Wednesday, 11 February 2015

riding the ’hood

When we moved to our present house on the outskirts of Fanling in 2008, the prospects for cycling in the immediate neighbourhood appeared to be extremely limited, and since our main cycling activity had previously been on the extensive cycle track network that links the towns of Taipo, Shatin and Ma On Shan (see Saturday Morning Adventure), we decided to stick with what we already knew.

However, after a serious accident at the end of 2011, and fuelled by a dislike of cycling on dedicated cycle tracks, I thought that I should see what other options were available locally. Not much apparently. If I had only an hour or so to spare, there appeared to be no choice but to ride up and down the Drainage Services Department (DSD) access road that runs alongside our local river, which, as you can imagine, is flat and singularly boring. It was only when I found a way to cross the main railway line into China (The Hill), about 3km west of our house, in 2012 that things began to look up, although at first all I could find was more DSD access roads (Across the Tracks).

Then, in 2013, I started exploring even further west, which resulted in three new rides (Journey to the West; The Long and Winding Road; The Final Frontier). Nevertheless, I felt sure that there must be more possibilities in the immediate neighbourhood, and I decided to do some exploring on foot (following narrow paths on a bike can be awkward if you come to a dead end, especially when the only way to turn around is to tip the bike up on its back wheel and pirouette through 180 degrees). This exploration has resulted in the compilation of a short tour of my immediate neighbourhood that nevertheless features some extremely technical moves and a vicious hill.

The area between the Ng Tung River and Ma Sik Road has no roads, despite the map showing otherwise, but it is criss-crossed by several paths, including ones between the two footbridges across the river and Ma Sik Road, and a third crossing these two at right angles. I already knew about these paths, but the challenge was to combine them in such a way that no path is traversed twice. This problem is similar to a famous puzzle from the eighteenth century, and I resolved it in a similar manner.

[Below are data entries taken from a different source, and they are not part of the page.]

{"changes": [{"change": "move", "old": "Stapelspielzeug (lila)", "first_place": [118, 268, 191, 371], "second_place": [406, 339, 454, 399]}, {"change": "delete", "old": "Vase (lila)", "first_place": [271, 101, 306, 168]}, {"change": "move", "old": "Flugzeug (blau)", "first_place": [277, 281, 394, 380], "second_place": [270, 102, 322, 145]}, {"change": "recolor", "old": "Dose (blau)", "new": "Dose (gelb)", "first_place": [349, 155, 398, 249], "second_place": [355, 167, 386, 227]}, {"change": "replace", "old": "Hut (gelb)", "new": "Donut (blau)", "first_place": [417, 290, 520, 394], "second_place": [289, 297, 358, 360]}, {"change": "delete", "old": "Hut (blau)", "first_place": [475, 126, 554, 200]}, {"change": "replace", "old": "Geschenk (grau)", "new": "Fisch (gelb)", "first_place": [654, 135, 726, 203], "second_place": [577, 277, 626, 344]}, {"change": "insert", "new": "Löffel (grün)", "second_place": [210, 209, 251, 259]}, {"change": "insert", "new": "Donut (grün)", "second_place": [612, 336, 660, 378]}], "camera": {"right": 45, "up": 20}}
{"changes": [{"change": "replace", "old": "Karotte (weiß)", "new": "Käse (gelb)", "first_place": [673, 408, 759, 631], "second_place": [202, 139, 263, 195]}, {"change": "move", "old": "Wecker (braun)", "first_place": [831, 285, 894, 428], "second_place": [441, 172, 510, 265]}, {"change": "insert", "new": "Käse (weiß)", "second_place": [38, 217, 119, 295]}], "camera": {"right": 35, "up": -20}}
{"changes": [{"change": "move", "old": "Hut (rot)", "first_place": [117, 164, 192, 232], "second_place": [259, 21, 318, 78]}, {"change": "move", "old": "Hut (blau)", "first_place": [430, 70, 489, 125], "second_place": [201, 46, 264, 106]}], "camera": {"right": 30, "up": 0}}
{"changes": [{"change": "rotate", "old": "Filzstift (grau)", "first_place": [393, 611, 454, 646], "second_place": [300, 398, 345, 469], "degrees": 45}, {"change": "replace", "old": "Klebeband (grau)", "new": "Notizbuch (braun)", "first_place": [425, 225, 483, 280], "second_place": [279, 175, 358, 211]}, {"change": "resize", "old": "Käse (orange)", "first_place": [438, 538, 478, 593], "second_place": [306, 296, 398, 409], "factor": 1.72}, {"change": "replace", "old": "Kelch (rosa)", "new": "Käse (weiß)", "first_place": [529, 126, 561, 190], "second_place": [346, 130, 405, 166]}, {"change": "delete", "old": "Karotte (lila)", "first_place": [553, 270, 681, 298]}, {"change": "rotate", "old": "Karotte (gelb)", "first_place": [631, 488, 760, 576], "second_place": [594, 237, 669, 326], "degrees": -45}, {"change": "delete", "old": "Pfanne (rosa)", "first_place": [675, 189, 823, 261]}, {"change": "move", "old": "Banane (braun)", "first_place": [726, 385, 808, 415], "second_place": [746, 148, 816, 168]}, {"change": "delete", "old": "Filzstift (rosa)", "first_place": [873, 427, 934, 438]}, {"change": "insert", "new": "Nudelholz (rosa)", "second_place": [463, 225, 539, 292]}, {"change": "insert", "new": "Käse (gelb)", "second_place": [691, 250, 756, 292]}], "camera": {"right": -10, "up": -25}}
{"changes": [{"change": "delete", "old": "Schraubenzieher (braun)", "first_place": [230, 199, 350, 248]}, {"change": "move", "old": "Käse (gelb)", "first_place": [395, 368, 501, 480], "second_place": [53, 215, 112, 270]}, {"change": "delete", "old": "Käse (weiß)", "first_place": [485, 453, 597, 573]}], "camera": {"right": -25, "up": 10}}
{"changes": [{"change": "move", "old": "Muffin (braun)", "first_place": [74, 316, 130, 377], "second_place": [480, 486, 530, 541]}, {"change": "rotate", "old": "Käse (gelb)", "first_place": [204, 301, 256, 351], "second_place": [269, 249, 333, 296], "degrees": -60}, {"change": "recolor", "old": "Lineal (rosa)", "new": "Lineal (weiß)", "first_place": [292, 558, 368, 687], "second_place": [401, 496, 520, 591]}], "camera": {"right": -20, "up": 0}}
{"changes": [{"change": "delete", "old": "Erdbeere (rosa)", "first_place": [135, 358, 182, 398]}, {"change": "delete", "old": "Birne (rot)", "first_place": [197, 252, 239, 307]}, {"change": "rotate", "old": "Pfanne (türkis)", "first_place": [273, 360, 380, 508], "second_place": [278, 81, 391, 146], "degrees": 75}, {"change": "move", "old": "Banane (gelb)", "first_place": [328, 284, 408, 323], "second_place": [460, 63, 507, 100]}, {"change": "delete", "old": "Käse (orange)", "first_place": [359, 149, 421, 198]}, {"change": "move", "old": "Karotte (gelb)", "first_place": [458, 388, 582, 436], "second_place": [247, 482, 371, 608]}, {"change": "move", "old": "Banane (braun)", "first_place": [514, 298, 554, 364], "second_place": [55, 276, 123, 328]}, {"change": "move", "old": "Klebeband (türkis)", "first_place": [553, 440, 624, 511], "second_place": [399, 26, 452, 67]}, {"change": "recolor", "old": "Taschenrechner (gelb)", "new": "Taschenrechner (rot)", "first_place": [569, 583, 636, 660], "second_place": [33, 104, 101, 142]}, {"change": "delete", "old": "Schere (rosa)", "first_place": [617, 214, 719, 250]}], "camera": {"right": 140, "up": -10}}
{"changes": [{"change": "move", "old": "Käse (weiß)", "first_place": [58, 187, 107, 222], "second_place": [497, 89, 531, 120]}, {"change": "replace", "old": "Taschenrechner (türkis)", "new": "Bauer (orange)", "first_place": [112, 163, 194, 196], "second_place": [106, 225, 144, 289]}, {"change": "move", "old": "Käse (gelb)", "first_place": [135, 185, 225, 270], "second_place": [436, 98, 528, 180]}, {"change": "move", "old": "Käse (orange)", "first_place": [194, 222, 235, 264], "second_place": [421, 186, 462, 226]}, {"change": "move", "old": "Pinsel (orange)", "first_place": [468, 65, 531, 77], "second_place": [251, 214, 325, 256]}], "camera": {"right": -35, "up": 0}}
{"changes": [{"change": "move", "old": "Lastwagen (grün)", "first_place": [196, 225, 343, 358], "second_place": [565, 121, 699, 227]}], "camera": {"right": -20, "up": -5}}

Apparently, the citizens of Königsberg, in East Prussia, wanted to know whether it was possible to cross the seven bridges over the River Pregel once and only once and return to the starting position. The following diagram illustrates the problem.

The problem was eventually solved by famous mathematician Leonhard Euler in 1735, although ‘solved’ could be considered a misleading description. Euler proved that such a traverse is impossible. Note that both islands, A and D, and both banks, B and C, can be reached by an odd number of bridges, and the proposed traverse would be possible only if each was reached by an even number of bridges, although it would be possible to traverse all seven bridges but end up in a different location if no more than two of the locations A–D had an odd number of connections. The best route I could devise would necessarily have no more than two intersections from which an odd number of paths radiated.

However, my route starts by crossing the river to the north and follows a narrow road to a firing range that was originally set up by the British Army but is now operated by the PLA. It is from here that the short but savage hill starts that I alluded to earlier:

Once I reach the top of the hill, it is downhill all the way on the other side, but this is a very rough dirt path, and a mountain bike and total concentration are both essential:

It is impossible to describe in any kind of meaningful way the remainder of the route, so here are a few photos, in sequence, to give a flavour of what is involved. The concrete bridge in the first photo is alarmingly thin, and I do wonder how much rebar it contains.

The next two photos show a desperately awkward left turn followed a few metres further on by an only marginally easier right turn. The problem in each case is the drop off the outside of the corner if you fail to make the turn.

I often wonder, when I see a path that meanders like the one in the following photo, whether it was established originally by grazing goats, which can still be seen in the area from time to time. This section is easy despite the big drop off the left-hand side (the fence on the left marks part of the exclusion zone set up by the henchmen of Uncle Four).

The next photo looks back along the line of the route, which runs alongside the storm drain before crossing it via the makeshift ‘bridge’, which is merely a piece of wood that I scavenged from a recently demolished dwelling on the other side of the river. This leads to a tricky section through the trees and a couple of dirt ramps, the first up and reasonably easy, the second down and quite scary, because there is an abrupt turn at the bottom, and braking too hard on this crumbly surface could be painful.

Incidentally, I’ve made three attempts so far to ascend the second ramp, all of which have ended in failure because it is far too easy to lose traction completely.

I’ve devised a similar route on the south side of Sha Tau Kok Road, which ends with the eastern descent. This will be the subject of my next post.


  1. Fascinating insight into an area I certainly don't know well (it seems few do). Thanks for sharing Dennis.

    1. Martin, it may surprise you to learn that the section down from the top of the ‘vicious hill’ is popular with mountain bikers, but even the locals are never seen on some of these paths.